C’est aussi la crainte que la minorité albanaise, très attachée au rôle de l’OTAN, ne se lasse de cette "querelle slave" sur le nom et n’écoute un jour les sirènes d’un rattachement au Kosovo, voire le rêve de la "Grande Albanie" caressé par certains. C’est surtout la volonté ardente d’ouvrir au pays la double perspective d’intégration à l’OTAN et de négociations d’adhésion à l’UE qui l’ont poussé à cette décision historique, gage de stabilité régionale. Car sans solution sur le nom, pas d’adhésion aux deux organisations, ce qu’elles ont confirmé à plusieurs reprises depuis 2005.
Il faut pourtant mesurer à quel point l’accord divise les sociétés des deux pays. Dès la signature de l’accord, de violentes manifestations ont éclaté à Skopje, ainsi qu’à Athènes et à Thessalonique, révélant combien l’identité reste un sujet brûlant dans les Balkans. Le Président Ivanov, du parti VMRO, tout en appuyant la double adhésion du pays à l’OTAN et à l’UE, refusa qu’elle se fît sous un nom tronqué, exprimant par là une position largement partagée dans l’opinion. Il alla jusqu’à parler d’un "acte criminel, un suicide historique". Côté grec aussi, le Premier ministre Alexis Tsipras a pris un risque, alors que les forces nationalistes, et au-delà, s’opposent obstinément à ce que "Macédoine" figurât dans le nom. La Nouvelle Démocratie, parti conservateur grec, y voit aussi un calcul électoral visant à la diviser pour mieux s’imposer aux prochaines échéances, ce qui l’a poussée à s’opposer à l’accord. Les deux gouvernements ont en tout cas pris une décision courageuse, à laquelle les Balkans ne nous ont guère habitués.
Cet accord aura-t-il un impact sur la géopolitique régionale, alors que de nombreux commentateurs mettent en avant l’influence russe grandissante en Macédoine et dans les Balkans ?
Cette influence s’est assurément exercée lors du référendum consultatif du 30 septembre. Il a été largement boycotté, la participation n’ayant atteint que 36,87 % de la population. C’est toutefois moins grâce aux efforts de Moscou qu’en raison de listes électorales obsolètes, basées sur le recensement de 2002 alors que plusieurs centaines de milliers de macédoniens ont émigré depuis lors. Des listes actualisées auraient vraisemblablement permis d’atteindre le quorum et donc de conforter le "oui" que 91,48 % des votants ont exprimé.

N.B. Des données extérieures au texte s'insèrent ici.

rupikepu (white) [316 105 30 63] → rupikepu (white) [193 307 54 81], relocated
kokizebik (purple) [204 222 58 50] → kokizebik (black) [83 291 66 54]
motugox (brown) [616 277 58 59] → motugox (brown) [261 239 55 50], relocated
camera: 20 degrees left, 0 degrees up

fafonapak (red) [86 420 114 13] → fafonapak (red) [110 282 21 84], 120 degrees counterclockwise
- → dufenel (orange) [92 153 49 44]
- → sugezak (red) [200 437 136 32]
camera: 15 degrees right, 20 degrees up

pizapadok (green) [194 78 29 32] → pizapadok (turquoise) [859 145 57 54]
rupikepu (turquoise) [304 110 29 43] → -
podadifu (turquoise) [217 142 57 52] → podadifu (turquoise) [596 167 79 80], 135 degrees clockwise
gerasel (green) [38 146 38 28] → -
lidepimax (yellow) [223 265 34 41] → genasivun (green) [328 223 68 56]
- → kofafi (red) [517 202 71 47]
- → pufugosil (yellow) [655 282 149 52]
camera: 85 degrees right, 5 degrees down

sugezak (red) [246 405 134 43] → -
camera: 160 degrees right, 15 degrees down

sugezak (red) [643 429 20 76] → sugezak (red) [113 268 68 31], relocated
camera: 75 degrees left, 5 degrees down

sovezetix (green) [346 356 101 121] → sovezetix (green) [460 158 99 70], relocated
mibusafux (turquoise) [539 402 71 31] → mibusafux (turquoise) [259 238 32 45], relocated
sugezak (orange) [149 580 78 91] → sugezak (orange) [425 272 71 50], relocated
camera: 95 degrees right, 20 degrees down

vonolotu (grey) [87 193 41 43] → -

La question demandait d’ailleurs si l’on était pour l’adhésion à l’UE et à l’OTAN en acceptant l’accord avec la Grèce ! L’enjeu était de taille. Il a donné lieu à une activité diplomatique très intense. De la chancelière Merkel au Secrétaire général de l’OTAN, du Commissaire Hahn aux très nombreux ministres d’Etats membres, rares sont ceux, "à l’Ouest", qui n’ont pas apporté leur soutien public et de façon manifeste.